Fourth, given that the conventionality of the principal standards for ascertaining the law is consistent with the occurrence of theoretical disagreements, there is no need to adopt the desperate tack of denying that those standards are indeed conventional.  To be sure, as is remarked in my discussion of these matters in In Defense of Legal Positivism, an abandonment of the thesis of law's conventionality would not necessarily be inconsistent with legal positivism's insistence on the separability of law and morality.  Nonetheless, as I have also there indicated, the aforementioned thesis should be staunchly retained -- because a legal system in which the processes of law-ascertainment are wholly or predominantly based on convergent independent convictions rather than on interlocked expectations is fanciful.  Such a legal system is not strictly impossible, but it strains any reasonable credence; almost certainly, no such legal system ever has existed or ever will exist.  No jurisprudential theory should present such a system as a central specimen on which we can fruitfully reflect to understand how the operations of legal decision-making typically proceed.

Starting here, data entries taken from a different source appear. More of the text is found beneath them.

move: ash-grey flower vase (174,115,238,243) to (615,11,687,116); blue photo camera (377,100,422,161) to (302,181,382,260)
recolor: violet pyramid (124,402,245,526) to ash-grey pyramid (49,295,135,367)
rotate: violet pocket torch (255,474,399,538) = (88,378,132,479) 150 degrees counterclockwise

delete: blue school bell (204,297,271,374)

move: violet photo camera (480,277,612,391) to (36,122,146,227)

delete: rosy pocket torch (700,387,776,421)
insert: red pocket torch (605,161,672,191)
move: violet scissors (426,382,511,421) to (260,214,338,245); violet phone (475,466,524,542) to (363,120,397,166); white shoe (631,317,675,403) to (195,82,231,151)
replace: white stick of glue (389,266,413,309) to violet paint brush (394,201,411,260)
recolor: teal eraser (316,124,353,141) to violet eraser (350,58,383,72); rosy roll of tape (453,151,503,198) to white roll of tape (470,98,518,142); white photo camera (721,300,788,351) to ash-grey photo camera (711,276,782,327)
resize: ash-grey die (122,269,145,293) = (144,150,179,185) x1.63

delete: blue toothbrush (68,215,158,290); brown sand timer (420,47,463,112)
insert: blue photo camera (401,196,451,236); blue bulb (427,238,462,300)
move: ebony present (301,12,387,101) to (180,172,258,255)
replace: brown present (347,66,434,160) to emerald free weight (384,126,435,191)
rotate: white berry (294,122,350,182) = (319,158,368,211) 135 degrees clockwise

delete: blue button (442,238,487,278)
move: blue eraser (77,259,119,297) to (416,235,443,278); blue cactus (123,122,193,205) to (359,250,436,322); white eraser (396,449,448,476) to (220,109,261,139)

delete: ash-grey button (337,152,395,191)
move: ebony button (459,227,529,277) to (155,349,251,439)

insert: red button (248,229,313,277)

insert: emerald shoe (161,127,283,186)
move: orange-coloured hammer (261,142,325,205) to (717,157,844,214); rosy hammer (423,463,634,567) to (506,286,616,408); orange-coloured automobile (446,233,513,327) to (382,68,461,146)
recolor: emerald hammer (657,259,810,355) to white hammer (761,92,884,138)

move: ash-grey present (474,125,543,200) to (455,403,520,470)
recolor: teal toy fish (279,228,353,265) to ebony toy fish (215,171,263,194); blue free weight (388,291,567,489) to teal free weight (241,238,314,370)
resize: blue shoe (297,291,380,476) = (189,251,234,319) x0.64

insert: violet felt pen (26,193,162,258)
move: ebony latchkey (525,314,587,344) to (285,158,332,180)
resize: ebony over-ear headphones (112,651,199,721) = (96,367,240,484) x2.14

These queries and other queries that could be raised about Shapiro's analyses are scarcely aimed at suggesting that his essay does not repay careful attention.  On the contrary, the essay is a splendidly clear and rigorously argued piece that exhibits the author's characteristic philosophical dexterity.  My objections reflect the capacity of his ambitious chapter to stimulate thought.  Each of the other chapters in the volume is likewise well worth reading, even though each of them is also bound to elicit some criticisms from readers (including this reviewer) -- whether those criticisms be aimed at the authors or at Dworkin himself.  In short, Ronald Dworkin is an admirable addition to the literature on one of the pre-eminent philosophers alive today.